TITLE: The Jackpot
When he stopped by his cousin Leroy’s in time for the late news five days before Christmas, Julius Wheeler was worth one hundred and ninety-eight dollars. His assets included eight compact discs, a green plastic picnic table, a broken iPod, and a mattress of questionable repute. He paid two hundred dollars a month for a one-bedroom apartment in Carrolton Oaks, a crumbling and crime-ridden housing project just inside the eastern border of Richmond, Virginia.
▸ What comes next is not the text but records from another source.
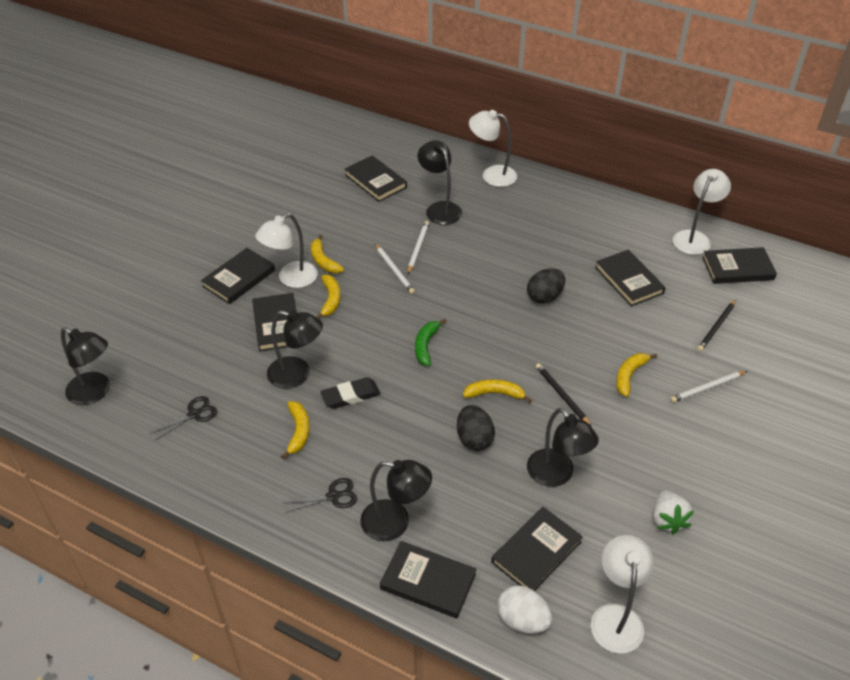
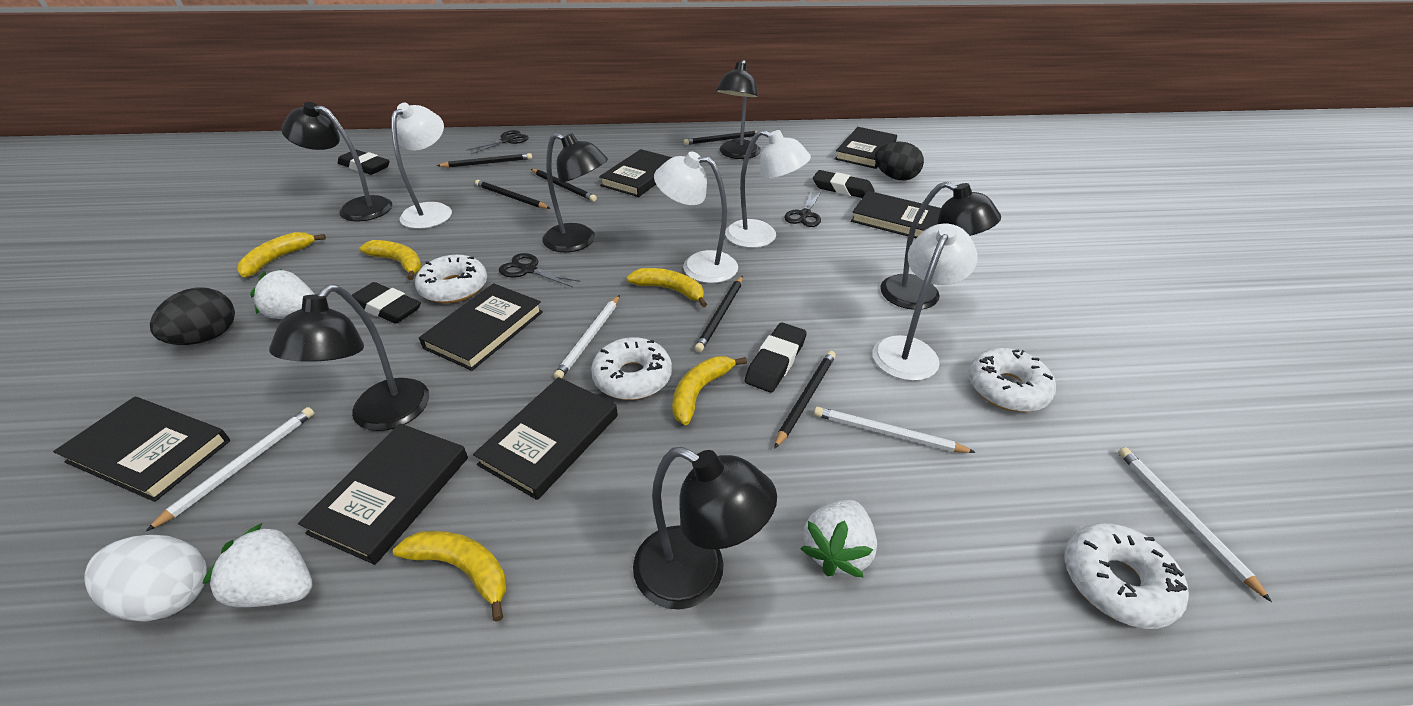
black eraser: 1 -> 4
black lamp: 5 -> 6
black pencil: 2 -> 6
black scissors: 2 -> 3
green banana: 1 -> 0
white donut: 0 -> 4
white pencil: 3 -> 4
white strawberry: 1 -> 3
Twenty hours a week, he cleaned the twenty-ninth floor of a large downtown law firm as a member of a CleanSweep work crew. He made seven dollars an hour.
“Hey, Julius, you buy a lotto?” Leroy asked.
“Yeah,” Julius said, cracking open a beer and taking a seat in the center of the threadbare couch in Leroy’s apartment. It sagged in the middle and was peppered with cigarette burns.
“Ain’t gonna win s*** buying one,” Leroy said, fanning out his tickets for Julius to see. “I got eight. Gonna make me rich. What numbers you play?”
“Just had the machine pick’em. Like it make a difference. Nobody ever win these things.”
“Bull****,” Leroy said. “You think like that, you be stuck in that sh**** apartment the rest of your life, and I be living on the beach. You come visit anytime.”
“We shouldn’t even be playing,” Julius said, thinking about his sh**** apartment and how much he preferred it to his eight-by-eight cinderblock cell at Red Onion State Prison.